Estudiantes de Diseño de Productos Industriales de la ciudad de Rotterdam, Holanda, pondrán en marcha una empresa que elaborará techos ecológicos para casas utilizando desechos no reciclables como preservativos, tampones o toallitas higiénicas usados, por su gran capacidad para absorber la humedad sin deshacerse.

“Tras analizar las aguas residuales, descubrimos que los restos sólidos que se recolectaban antes del tratamiento tenían varias características interesantes. Lo más llamativo es que absorben mucha agua, pesan muy poco y queda algo de ‘estiércol’ en el material”, explicó a EFE Jelle Scharff, estudiante de Ciencias y Negocios.

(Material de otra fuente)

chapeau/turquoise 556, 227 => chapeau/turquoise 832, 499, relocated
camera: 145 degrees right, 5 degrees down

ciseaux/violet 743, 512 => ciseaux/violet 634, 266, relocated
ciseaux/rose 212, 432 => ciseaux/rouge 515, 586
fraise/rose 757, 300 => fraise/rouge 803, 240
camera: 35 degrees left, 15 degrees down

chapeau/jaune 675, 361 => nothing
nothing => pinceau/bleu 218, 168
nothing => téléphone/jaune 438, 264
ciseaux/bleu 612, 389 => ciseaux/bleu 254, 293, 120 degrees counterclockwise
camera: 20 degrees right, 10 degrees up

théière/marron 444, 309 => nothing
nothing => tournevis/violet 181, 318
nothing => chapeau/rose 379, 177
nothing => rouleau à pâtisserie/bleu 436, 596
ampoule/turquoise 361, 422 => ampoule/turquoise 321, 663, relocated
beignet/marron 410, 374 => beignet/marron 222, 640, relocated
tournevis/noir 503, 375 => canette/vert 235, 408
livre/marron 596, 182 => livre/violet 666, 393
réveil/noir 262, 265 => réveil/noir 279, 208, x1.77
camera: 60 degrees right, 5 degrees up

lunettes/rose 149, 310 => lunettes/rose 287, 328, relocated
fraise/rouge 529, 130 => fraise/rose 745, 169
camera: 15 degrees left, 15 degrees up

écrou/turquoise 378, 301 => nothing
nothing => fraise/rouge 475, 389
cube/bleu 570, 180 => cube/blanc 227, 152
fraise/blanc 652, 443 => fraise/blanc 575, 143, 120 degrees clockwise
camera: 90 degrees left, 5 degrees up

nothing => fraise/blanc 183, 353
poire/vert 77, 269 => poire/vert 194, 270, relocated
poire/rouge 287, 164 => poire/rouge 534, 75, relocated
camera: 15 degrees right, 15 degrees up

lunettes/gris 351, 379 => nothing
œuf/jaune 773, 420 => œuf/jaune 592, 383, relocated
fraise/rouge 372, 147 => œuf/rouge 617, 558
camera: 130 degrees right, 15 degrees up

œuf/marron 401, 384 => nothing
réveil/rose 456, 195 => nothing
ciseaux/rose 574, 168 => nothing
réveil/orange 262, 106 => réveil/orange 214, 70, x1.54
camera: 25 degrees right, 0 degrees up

Esas son justo las propiedades que se necesitan para crear un “techo verde”, en sustitución de los actuales materiales, como “el sustrato de roca de lava”, que no es del todo sostenible y se extrae en países extranjeros, explicaron.
El material producido se aplicaría sobre la construcción regular del techo, como se hace actualmente con los techos verdes, que utilizan vegetación como membrana impermeable.

El equipo ganó e una semana un concurso conocido como “BlueCity Circular Challenge” en la ciudad de Rotterdam, para el que cuatro organizaciones ofrecieron una serie de desechos que querían reutilizar de forma más sostenible.

Para elaborar su propuesta, los jóvenes estudiaron las aguas residuales y tuvieron que “analizar todo lo que la gente tira por el inodoro”, principalmente toallitas, preservativos, tampones y toallas sanitarias, puntualizaron.

Tras su investigación, descubrieron que los artículos absorben mucha humedad pero no se deshacen, lo que los convierte en un “material perfecto para los techos verdes, que funcionan como amortiguadores sostenibles de agua”.

Los jóvenes son conscientes de que una combinación de preservativos, tampones y compresas no suena muy atractiva como composición del techo de una casa. Por eso, antes de la elaboración de la capa impermeable, habrá un proceso laborioso, seguro e higiénico: lavar el material, molerlo y presionarlo hasta que quede en forma de placa.

Sólo en la ciudad de Rotterdam, en la que viven unos 623.000 habitantes y donde estará basada la empresa, se recogen anualmente más de 100.000 kilos de restos sólidos de los que no se hace ningún uso tras su incineración.